A wide range of medications use this route. Vaccines are the most common example: flu shots, COVID-19 vaccines, tetanus boosters, and most childhood immunizations are all given intramuscularly. Beyond vaccines, IM injections are used for certain antibiotics (particularly when a quick dose is needed and swallowing a pill isn’t practical), hormone therapies like testosterone and progesterone, vitamin B12 for people with absorption problems, epinephrine for severe allergic reactions, and some long-acting psychiatric medications designed to release slowly from the muscle over weeks.

The deltoid can typically hold up to about 1 to 2 milliliters of fluid, which is enough for most vaccines. When a larger volume is needed, providers choose the ventrogluteal or vastus lateralis sites, which can accommodate more.

Risks and Complications

Serious complications from IM injections are uncommon, but they do happen. The most significant risk is nerve injury. The sciatic nerve, which runs through the buttock and down the leg, is the nerve most frequently damaged by IM injections. This is a major reason the dorsogluteal (buttock) site has fallen out of favor for routine injections.
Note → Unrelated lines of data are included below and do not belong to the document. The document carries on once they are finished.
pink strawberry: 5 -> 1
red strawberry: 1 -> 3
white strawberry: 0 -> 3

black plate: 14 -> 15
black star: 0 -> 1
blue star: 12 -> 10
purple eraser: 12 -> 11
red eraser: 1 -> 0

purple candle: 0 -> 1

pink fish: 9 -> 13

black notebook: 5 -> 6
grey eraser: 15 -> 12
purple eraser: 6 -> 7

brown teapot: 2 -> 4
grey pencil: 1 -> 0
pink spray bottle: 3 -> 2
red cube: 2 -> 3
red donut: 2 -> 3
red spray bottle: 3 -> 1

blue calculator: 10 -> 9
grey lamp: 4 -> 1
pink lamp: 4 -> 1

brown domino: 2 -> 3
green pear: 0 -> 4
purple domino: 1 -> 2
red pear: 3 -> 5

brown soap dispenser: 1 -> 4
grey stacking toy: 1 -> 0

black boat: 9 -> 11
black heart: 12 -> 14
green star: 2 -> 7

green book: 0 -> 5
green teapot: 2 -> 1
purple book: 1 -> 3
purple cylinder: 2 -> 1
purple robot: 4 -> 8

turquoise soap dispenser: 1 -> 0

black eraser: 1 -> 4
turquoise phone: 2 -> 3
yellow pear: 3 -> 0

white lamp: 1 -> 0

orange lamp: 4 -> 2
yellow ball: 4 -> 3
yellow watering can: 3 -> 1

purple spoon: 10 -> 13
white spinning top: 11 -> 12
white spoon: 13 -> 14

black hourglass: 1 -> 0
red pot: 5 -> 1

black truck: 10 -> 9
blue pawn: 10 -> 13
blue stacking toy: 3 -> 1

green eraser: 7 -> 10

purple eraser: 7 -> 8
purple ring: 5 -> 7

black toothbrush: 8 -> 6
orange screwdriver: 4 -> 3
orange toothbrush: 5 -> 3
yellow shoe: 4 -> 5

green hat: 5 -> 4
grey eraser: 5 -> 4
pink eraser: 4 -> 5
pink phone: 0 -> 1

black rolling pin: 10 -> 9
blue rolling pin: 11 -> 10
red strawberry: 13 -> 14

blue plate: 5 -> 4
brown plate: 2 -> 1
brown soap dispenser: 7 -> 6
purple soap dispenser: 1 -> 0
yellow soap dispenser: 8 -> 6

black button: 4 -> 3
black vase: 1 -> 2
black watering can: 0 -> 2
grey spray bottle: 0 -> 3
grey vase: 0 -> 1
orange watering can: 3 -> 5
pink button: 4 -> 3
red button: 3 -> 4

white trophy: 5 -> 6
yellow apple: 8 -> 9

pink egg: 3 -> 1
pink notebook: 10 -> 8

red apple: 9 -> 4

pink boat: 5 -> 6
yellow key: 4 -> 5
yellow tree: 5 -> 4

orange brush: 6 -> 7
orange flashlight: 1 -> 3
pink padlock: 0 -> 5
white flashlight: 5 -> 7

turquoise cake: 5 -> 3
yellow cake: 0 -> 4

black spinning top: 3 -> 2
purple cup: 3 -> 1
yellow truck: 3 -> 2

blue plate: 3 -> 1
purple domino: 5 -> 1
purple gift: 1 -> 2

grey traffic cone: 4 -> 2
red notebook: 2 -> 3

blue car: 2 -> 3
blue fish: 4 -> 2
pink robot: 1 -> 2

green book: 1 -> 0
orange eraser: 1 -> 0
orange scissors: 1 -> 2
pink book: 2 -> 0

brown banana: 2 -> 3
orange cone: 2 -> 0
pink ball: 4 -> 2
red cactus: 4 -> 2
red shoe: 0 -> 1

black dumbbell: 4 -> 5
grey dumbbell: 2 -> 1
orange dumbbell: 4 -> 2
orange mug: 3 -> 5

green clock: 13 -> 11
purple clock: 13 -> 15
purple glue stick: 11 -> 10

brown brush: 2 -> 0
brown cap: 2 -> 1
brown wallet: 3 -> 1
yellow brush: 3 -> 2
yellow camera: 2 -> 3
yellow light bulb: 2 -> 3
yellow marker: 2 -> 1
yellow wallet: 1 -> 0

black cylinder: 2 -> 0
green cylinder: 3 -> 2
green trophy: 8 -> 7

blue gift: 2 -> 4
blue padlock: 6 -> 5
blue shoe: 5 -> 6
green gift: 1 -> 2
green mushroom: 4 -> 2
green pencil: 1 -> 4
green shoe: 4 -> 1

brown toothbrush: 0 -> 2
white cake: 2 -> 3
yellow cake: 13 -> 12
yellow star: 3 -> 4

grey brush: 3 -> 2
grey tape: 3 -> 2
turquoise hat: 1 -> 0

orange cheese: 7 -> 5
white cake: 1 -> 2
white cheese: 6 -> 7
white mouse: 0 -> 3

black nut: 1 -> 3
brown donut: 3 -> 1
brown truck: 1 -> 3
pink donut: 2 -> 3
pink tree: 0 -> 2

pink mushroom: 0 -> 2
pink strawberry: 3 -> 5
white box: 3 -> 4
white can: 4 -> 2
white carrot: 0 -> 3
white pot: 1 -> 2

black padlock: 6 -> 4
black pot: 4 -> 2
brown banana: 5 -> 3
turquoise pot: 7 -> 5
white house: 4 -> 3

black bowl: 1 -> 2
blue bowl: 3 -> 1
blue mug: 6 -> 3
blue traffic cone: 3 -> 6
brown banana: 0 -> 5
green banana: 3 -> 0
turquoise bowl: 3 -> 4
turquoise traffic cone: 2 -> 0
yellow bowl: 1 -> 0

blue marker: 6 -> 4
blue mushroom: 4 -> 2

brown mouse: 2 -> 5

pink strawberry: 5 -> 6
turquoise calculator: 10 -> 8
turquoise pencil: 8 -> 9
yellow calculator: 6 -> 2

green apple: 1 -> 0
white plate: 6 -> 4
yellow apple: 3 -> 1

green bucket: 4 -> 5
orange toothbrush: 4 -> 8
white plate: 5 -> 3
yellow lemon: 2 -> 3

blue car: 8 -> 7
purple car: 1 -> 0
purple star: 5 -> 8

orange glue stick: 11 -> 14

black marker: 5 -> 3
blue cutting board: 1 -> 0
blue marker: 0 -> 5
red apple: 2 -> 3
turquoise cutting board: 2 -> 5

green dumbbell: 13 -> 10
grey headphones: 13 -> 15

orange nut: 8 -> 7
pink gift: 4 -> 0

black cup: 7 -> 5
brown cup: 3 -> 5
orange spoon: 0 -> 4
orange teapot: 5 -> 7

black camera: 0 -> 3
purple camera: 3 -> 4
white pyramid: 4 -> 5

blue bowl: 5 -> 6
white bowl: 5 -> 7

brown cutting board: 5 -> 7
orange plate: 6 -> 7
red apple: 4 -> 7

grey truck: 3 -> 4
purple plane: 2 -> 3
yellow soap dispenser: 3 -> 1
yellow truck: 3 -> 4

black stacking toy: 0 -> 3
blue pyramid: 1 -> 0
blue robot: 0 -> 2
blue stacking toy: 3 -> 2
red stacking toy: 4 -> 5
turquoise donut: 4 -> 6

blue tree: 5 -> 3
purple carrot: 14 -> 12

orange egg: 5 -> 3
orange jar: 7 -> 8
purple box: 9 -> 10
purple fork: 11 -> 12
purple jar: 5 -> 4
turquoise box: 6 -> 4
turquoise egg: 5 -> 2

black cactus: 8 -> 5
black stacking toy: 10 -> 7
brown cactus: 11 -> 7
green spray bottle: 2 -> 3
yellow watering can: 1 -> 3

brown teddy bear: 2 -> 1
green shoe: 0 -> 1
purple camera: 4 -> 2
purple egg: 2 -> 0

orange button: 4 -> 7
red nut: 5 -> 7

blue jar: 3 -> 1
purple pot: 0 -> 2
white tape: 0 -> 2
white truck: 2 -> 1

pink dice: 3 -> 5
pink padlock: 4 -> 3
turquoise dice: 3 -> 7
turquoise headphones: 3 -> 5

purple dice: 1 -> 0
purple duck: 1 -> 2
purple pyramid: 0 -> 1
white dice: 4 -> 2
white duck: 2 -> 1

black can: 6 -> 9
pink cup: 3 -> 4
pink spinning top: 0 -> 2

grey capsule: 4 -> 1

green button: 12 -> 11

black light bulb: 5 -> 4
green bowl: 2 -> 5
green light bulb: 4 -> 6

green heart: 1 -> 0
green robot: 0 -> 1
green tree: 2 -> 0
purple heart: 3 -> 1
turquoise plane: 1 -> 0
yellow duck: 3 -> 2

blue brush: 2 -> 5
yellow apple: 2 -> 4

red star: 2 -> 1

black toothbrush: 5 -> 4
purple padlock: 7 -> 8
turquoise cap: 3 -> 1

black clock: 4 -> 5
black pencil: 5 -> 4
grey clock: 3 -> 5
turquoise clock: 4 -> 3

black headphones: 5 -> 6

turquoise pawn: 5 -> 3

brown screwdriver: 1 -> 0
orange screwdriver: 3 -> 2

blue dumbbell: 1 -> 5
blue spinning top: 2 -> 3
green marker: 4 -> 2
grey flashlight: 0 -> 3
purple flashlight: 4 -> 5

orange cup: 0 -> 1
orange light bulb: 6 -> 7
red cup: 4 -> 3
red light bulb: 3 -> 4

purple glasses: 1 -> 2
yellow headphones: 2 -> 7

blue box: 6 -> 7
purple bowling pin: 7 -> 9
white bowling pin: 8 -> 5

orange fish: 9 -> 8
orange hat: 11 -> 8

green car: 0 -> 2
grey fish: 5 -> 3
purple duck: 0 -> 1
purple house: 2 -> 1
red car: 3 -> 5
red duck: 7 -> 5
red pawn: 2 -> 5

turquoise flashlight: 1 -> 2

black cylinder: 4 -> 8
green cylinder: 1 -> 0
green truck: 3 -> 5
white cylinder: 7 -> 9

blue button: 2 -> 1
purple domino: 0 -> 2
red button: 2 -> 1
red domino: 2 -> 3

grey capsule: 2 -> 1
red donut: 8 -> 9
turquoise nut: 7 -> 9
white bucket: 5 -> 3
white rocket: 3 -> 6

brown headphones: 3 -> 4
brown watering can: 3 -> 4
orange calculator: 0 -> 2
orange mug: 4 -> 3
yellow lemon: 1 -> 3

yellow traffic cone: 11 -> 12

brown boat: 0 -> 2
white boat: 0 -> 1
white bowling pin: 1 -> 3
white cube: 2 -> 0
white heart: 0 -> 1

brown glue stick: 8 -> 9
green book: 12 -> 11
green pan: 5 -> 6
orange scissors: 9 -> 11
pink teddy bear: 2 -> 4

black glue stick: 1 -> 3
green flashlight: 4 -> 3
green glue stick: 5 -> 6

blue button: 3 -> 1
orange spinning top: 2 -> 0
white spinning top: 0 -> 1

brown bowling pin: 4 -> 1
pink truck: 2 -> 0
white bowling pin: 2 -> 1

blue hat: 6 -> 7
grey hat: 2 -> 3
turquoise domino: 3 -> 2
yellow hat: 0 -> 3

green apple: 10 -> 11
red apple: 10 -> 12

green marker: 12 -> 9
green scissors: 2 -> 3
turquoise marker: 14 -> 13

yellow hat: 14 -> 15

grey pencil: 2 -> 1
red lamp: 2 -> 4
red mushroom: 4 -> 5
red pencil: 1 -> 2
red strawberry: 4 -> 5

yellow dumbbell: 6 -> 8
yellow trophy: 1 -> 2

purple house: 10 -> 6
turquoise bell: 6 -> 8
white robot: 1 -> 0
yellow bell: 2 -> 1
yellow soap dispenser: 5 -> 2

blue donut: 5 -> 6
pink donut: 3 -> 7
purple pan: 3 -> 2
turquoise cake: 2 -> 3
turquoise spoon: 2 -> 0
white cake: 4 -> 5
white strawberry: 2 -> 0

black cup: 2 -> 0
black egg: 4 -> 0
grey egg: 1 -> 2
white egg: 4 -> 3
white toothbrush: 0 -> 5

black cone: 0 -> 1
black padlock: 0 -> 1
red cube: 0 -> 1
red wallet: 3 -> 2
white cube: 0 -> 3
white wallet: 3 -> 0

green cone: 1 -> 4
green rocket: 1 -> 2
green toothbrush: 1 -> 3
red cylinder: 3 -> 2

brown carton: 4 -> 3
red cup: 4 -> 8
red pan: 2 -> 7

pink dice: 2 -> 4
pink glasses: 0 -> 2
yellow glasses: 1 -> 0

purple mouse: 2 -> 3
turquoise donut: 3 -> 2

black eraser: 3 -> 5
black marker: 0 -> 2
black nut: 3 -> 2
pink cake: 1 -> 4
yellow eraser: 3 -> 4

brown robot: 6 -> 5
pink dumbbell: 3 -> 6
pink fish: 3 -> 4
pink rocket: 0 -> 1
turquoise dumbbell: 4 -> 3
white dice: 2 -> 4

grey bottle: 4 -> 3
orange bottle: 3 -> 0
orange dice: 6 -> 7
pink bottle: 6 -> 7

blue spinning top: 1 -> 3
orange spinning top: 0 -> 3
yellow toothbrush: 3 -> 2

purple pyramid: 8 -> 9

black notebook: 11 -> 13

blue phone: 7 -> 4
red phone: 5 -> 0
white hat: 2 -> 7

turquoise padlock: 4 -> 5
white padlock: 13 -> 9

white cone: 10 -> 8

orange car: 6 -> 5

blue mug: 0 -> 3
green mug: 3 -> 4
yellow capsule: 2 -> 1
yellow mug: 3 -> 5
If a needle strikes or injects medication near the sciatic nerve, the sensation is unmistakable: an immediate electric shock or burning pain that shoots down the leg. Depending on severity, this can cause numbness, tingling, weakness, or in rare cases partial paralysis in the affected leg. Recovery varies widely. Some people improve within weeks, while others experience lasting pain or sensory changes. Using the ventrogluteal site instead of the dorsogluteal site dramatically lowers this risk.

Other possible complications include localized infection at the injection site, small areas of bruising, and, in rare cases, the formation of a hard lump (called a nodule) under the skin if medication is accidentally deposited in the fat layer instead of the muscle. Allergic reactions to the medication itself can also occur, though these are related to the drug rather than the injection technique.